A day after the sudden resignation of Montgomery County’s schools chief, some in the community had pointed questions for the elected officials who supported his departure, and others wondered about the path ahead for Maryland’s largest school district.
Many said they were stunned by how quickly Superintendent Joshua P. Starr would be leaving; though he is under contract through June 30, the school board announced Tuesday that Starr will step down on Feb. 16, following board deliberations about his reappointment. Starr needed votes from five of eight board members to keep his job and reportedly did not have majority support.
Instead, the board said it would begin a national search for a new superintendent as soon as possible, with hopes to appoint a new leader by July 1.
“I think right now parents are surprised,” said Frances Frost, president of the countywide council of PTAs. “I would still like to know what were some of the board’s concerns about renewing his contract. Are they thinking of going in a different direction, or were they thinking he was not making progress?”
Board members have not given reasons for the parting of ways with Starr. According to county officials who spoke to The Washington Post anonymously because they were describing private conversations, there was not one issue or crisis that led to Starr’s fall. Instead, a series of perceived missteps aggravated an underlying concern about whether Starr, who took over the job in 2011, could deliver on changes the board felt were needed.
Some education advocates, such as Byron Johns, chairman of the education committee of the Montgomery County branch of the NAACP, voiced disappointment.
Johns said he believes Starr has been committed to equity and that he does not think lack of progress on the achievement gap was the major reason for his eroded support.
“While we may all want to have seen more progress in terms of closing the gap, I don’t by any stretch think it all could be laid at his doorstep,” Johns said. “These are complex societal problems, and they require persistent effort.”
Many educators found Starr’s sudden exit unsettling, said Valerie Coll, a third-grade teacher at Flora M. Singer Elementary School in Silver Spring, who stressed that it was important to know why the board did not support Starr.
“It left all of us, who still have a job to do, with the feeling of how is this best serving the interests of the students? How is this best serving the interests of the teachers? How is this best serving the community?” she said.
Coll said she combines academic rigor with social-emotional learning in her classroom — a focus of Starr’s — and wonders whether “that piece is going to be lost.”
“This is a personnel decision that just doesn’t affect one person,” she said. “It affects a whole system.”
Others suggested the change in leadership could be more promising.
Merry Eisner-Heidorn, a longtime PTA leader and activist on school bell times, said she thought the board appeared to give the matter a lot of thought and came together despite divided views. The board voted unanimously to approve the separation agreement.
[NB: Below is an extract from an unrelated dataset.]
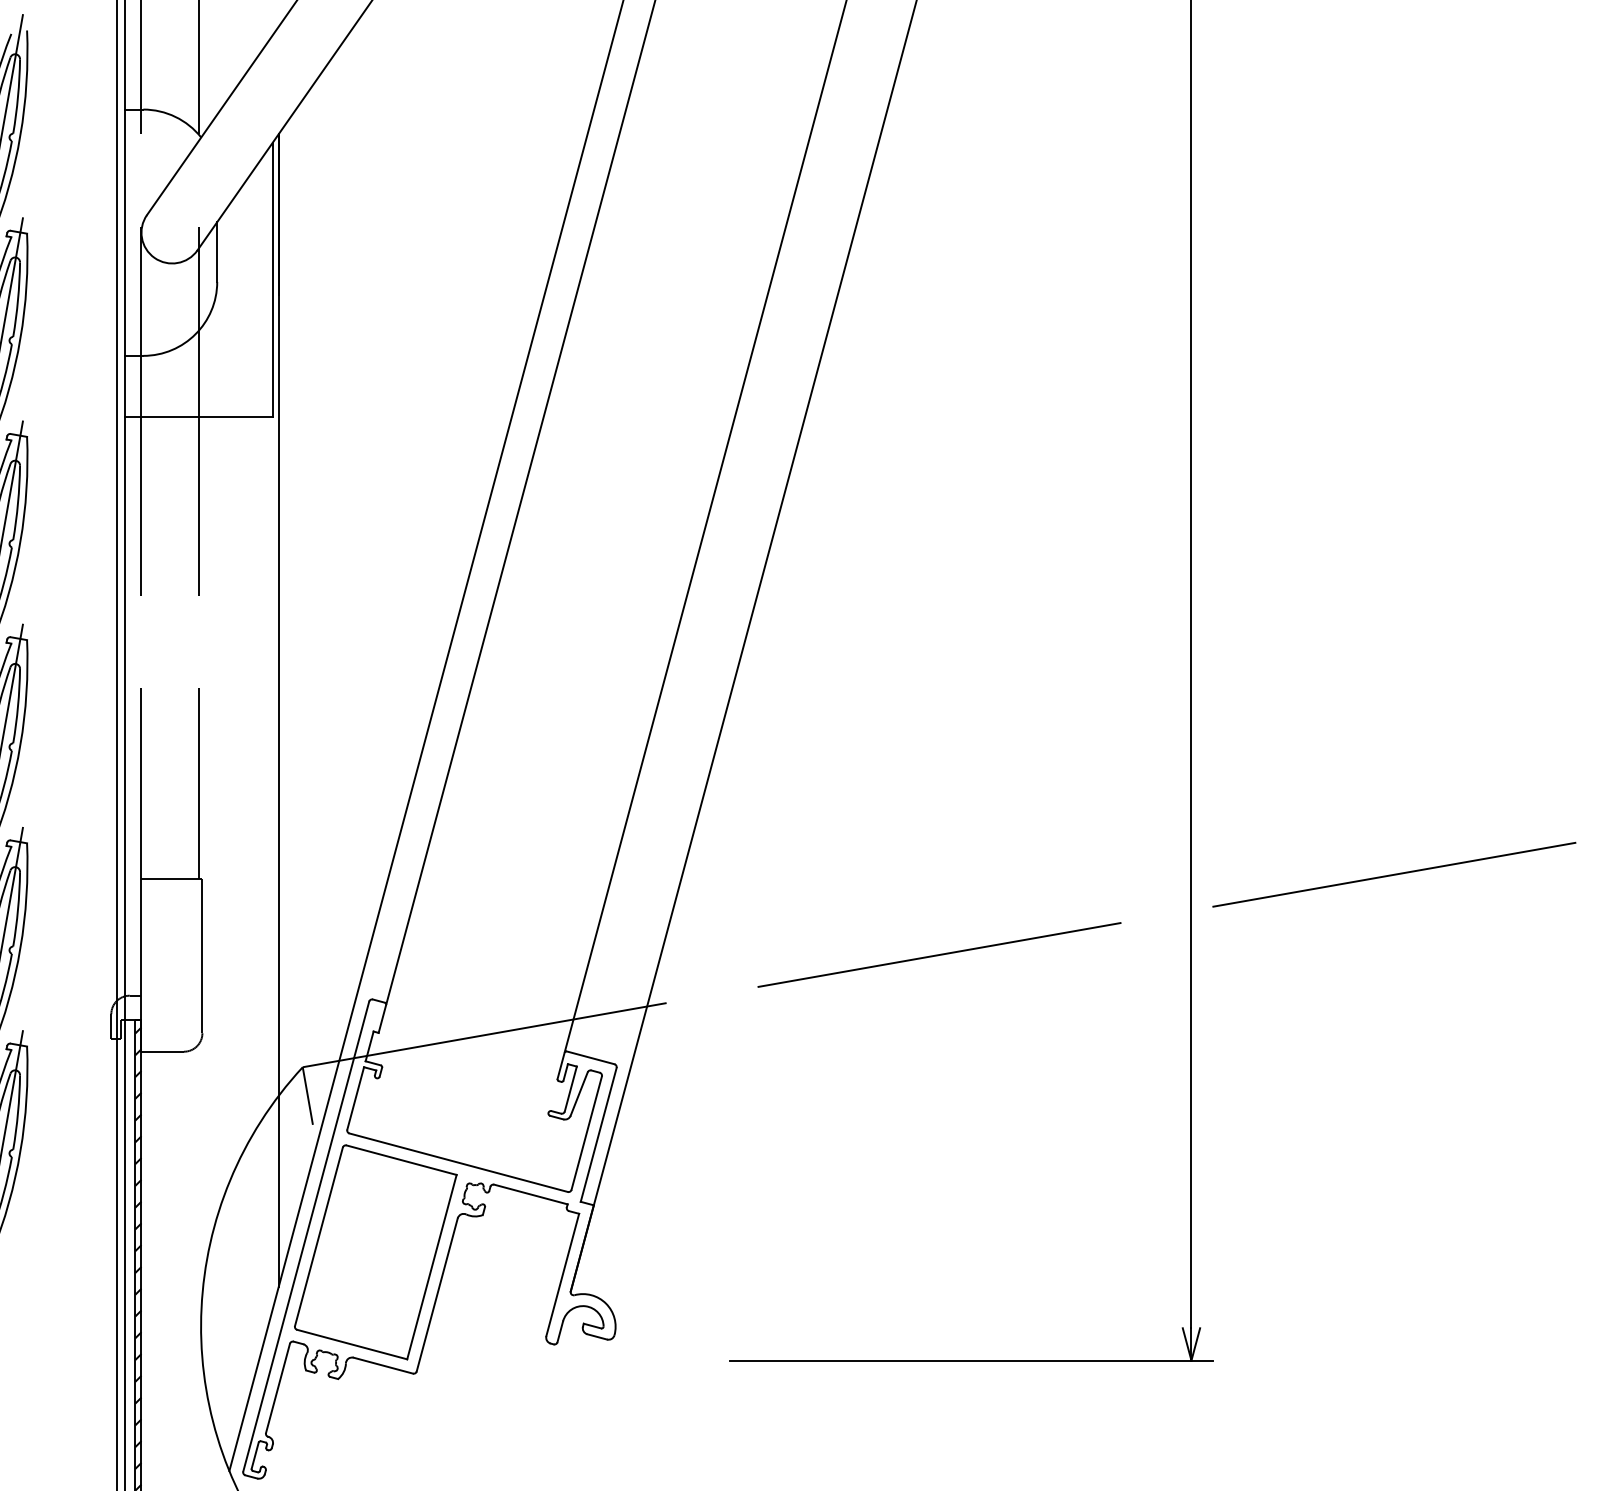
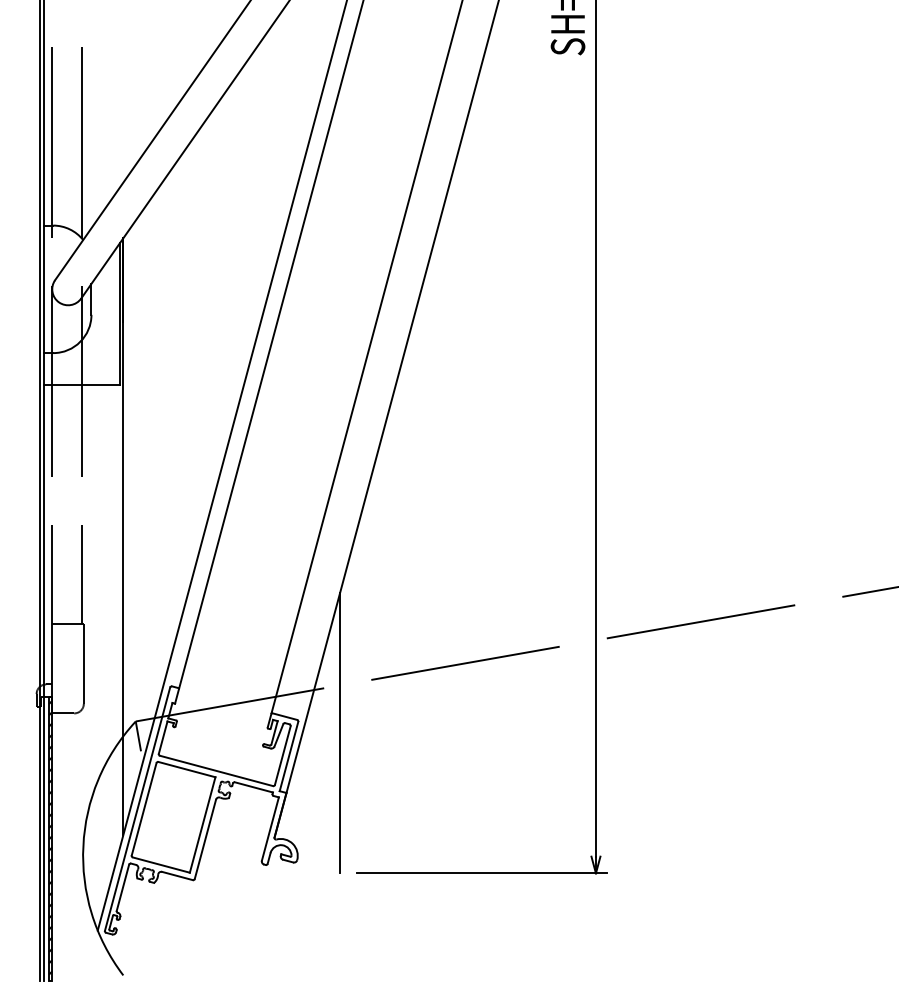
line: (698, 1088) -> (340, 732), added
She said Starr’s tenure had its shortcomings.
“I didn’t see the rubber meet the road,” she said. “I didn’t see action behind his words.”
Montgomery County Council President George L. Leventhal (D-At Large) said he has heard from parents anxious about the change and has no doubt the school system is “going to continue to be very, very good.”
“The task now is to move on and identify a really great superintendent,” he said. “We should all be looking forward, not looking back.”